Aside from this, this issue also looks at the work of Graeme Evelyn Mortimer – his use of contemporary art as a conversational tool in historic institutions. We look at Caravaggio and his role as a controversial and charismatic celebrity. We speak to Charlene Galea about the enduring role of clubbing in bringing people together in moments of heightened emotion. We also pay tribute to Ed Schembri – a talented artist whose life was cut short far too early, and who will be mourned by all those who knew him.
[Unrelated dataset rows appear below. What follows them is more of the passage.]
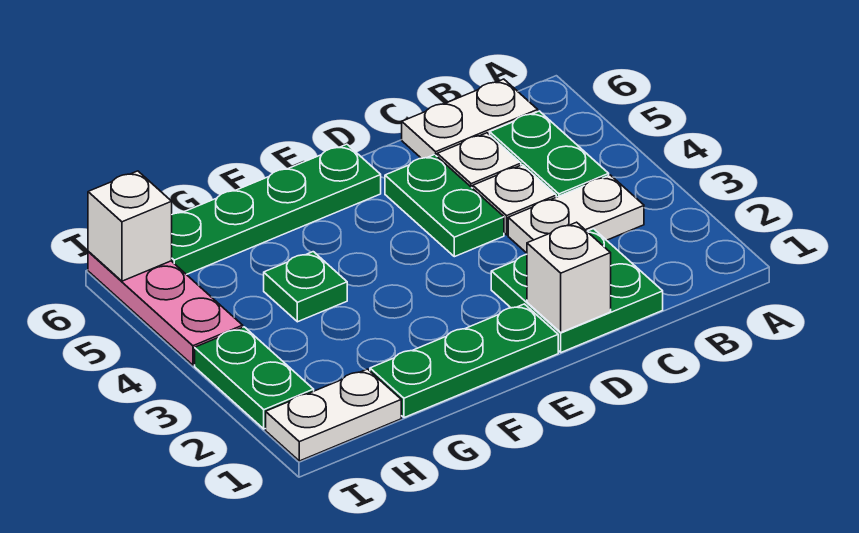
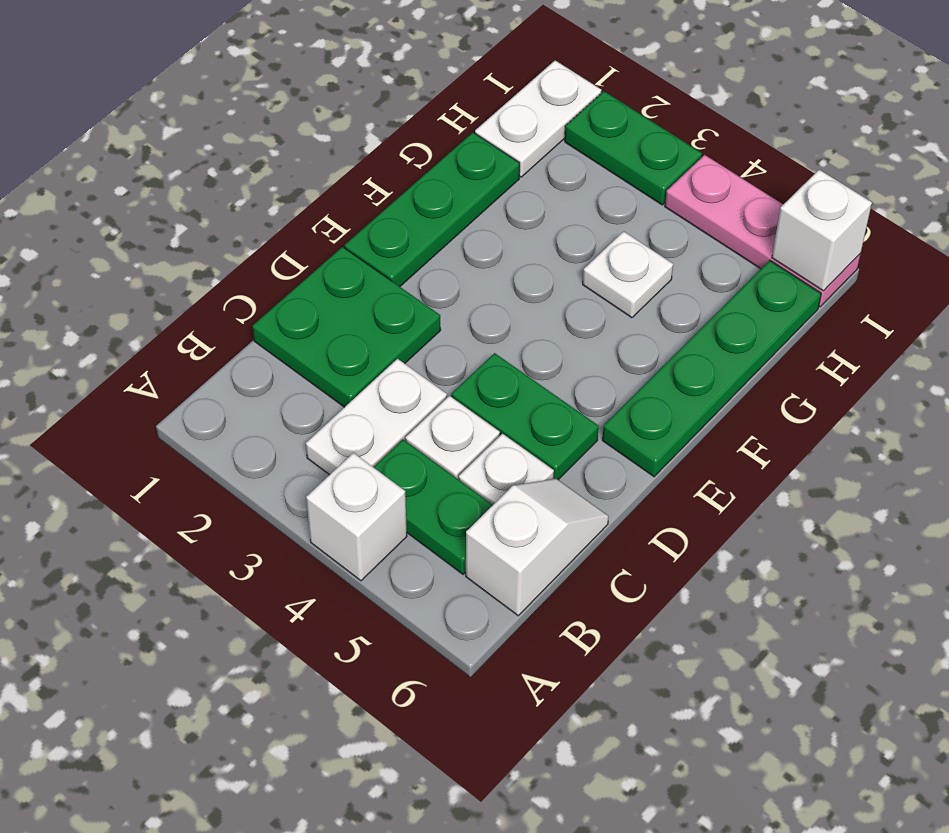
white plate B6:C6 level 1 -> white slope B6:C6 level 1 top B
white brick D1 level 2 -> white brick A4 level 1
green plate G4 level 1 -> white plate G4 level 1

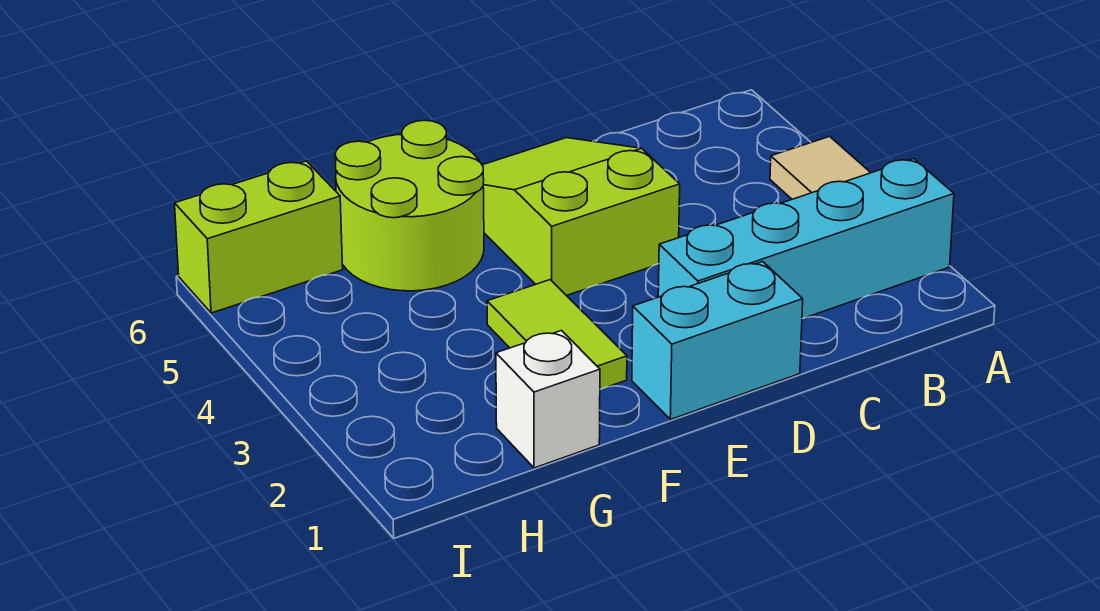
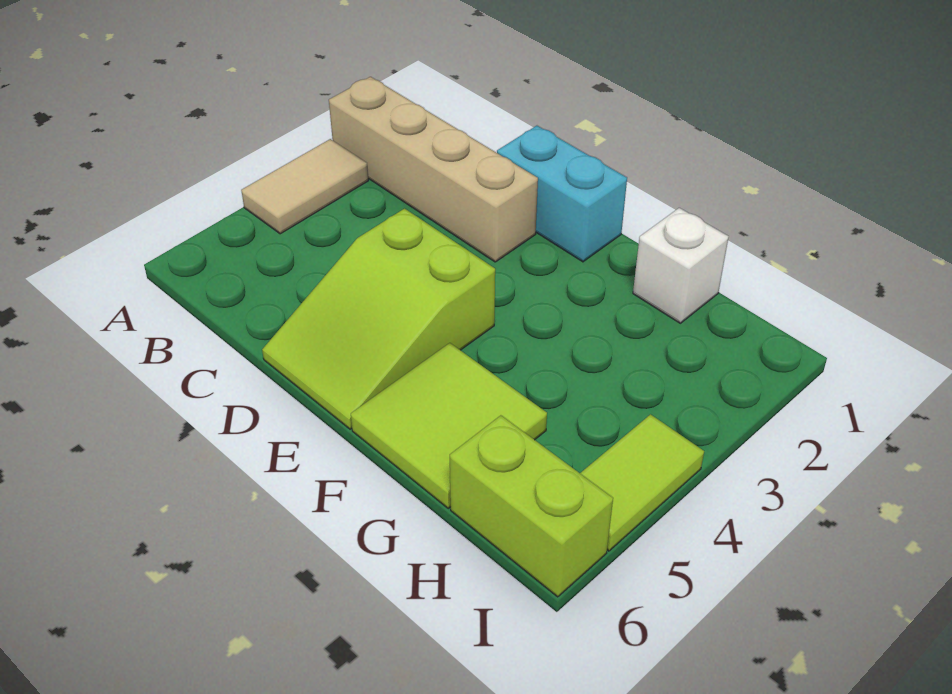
cyan brick A2:D2 level 1 -> tan brick A2:D2 level 1
lime tile F2:F3 level 1 -> lime tile I4:I5 level 1
lime round brick F5:G6 level 1 -> lime tile F5:G6 level 1

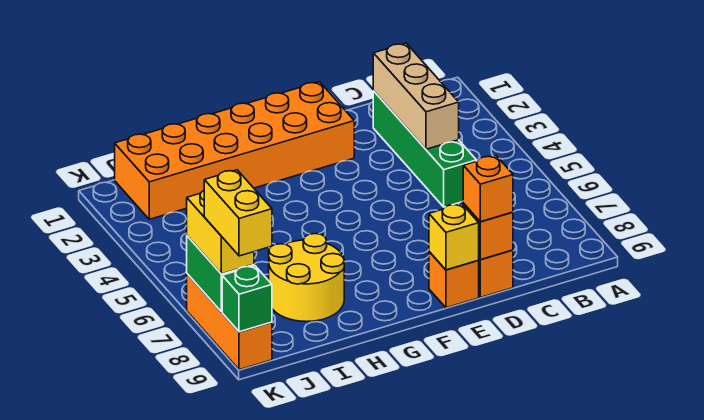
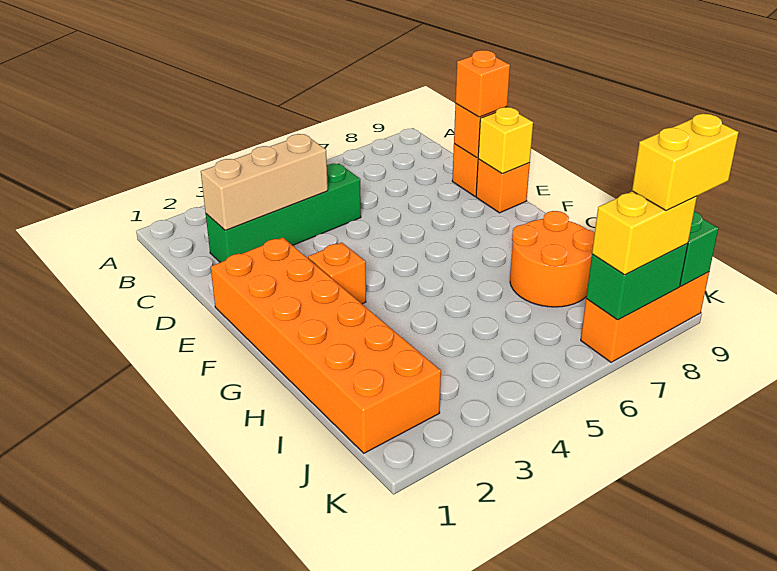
none -> orange brick F3 level 1
yellow round brick H7:I8 level 1 -> orange round brick H7:I8 level 1

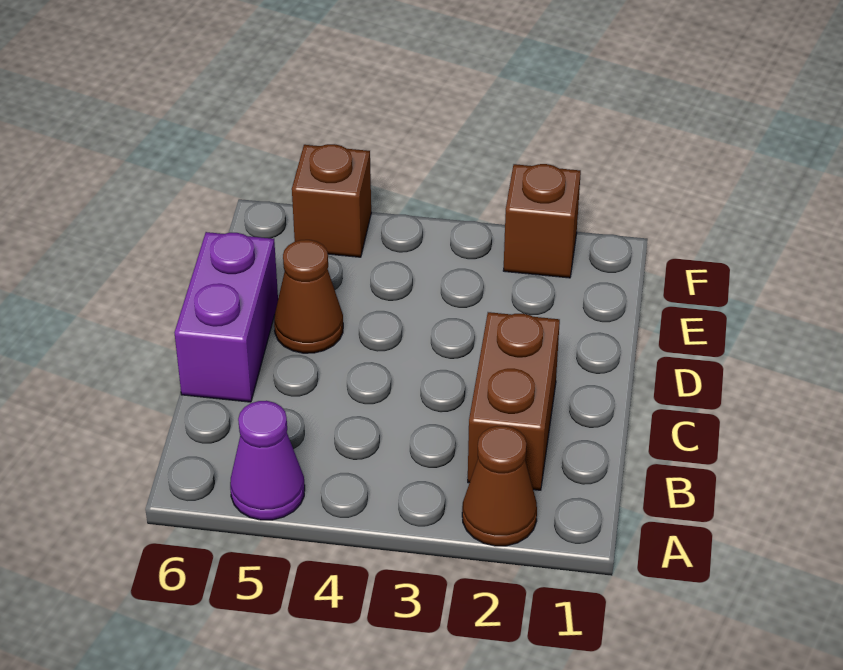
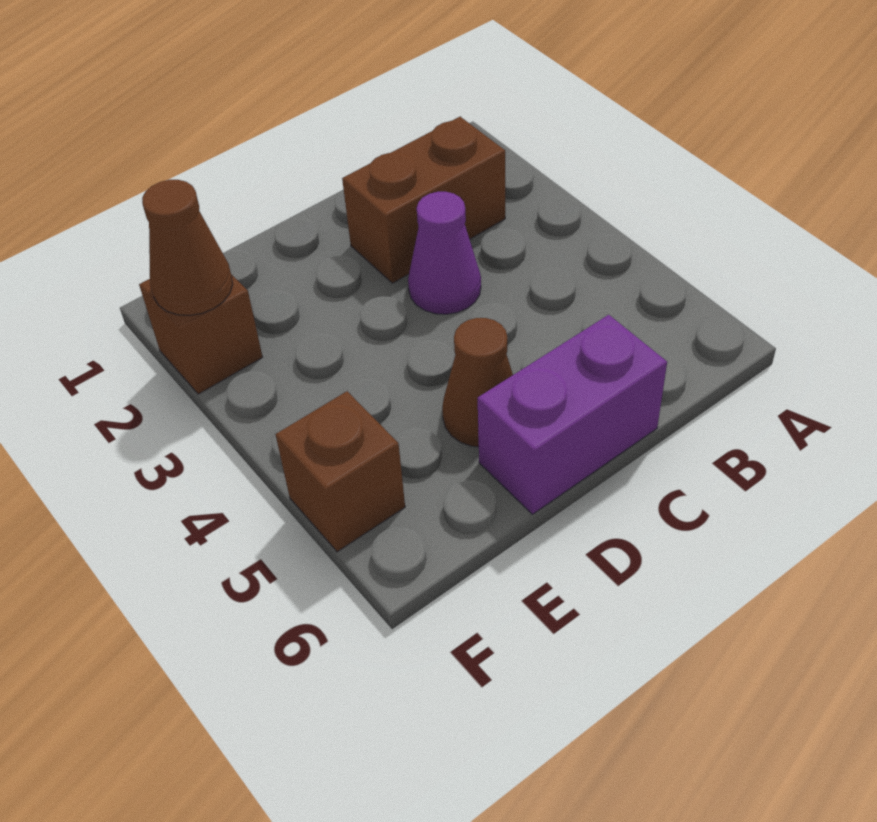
brown cone A2 level 1 -> brown cone F2 level 2
purple cone A5 level 1 -> purple cone C3 level 1

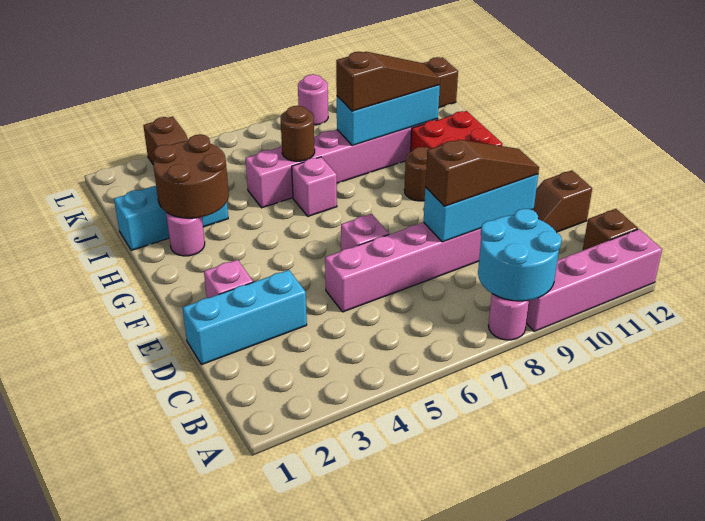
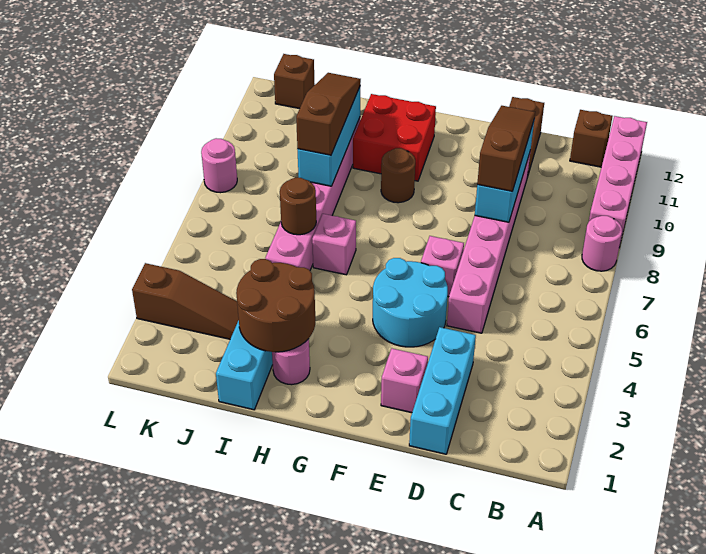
cyan round brick A8:B9 level 2 -> cyan round brick E4:F5 level 1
2020 has been a year of uncertainty, but we are proud to have been able to keep writing and making content around the art and artists whom we feel are vital to the fabric of our societies. As we head into a new year, we have full confidence that the world will begin to recuperate from the hardships of the pandemic. With that, we look forward to the vibrancy, passion and education that new art can bring into our communities. We look forward to bringing that art to our readers.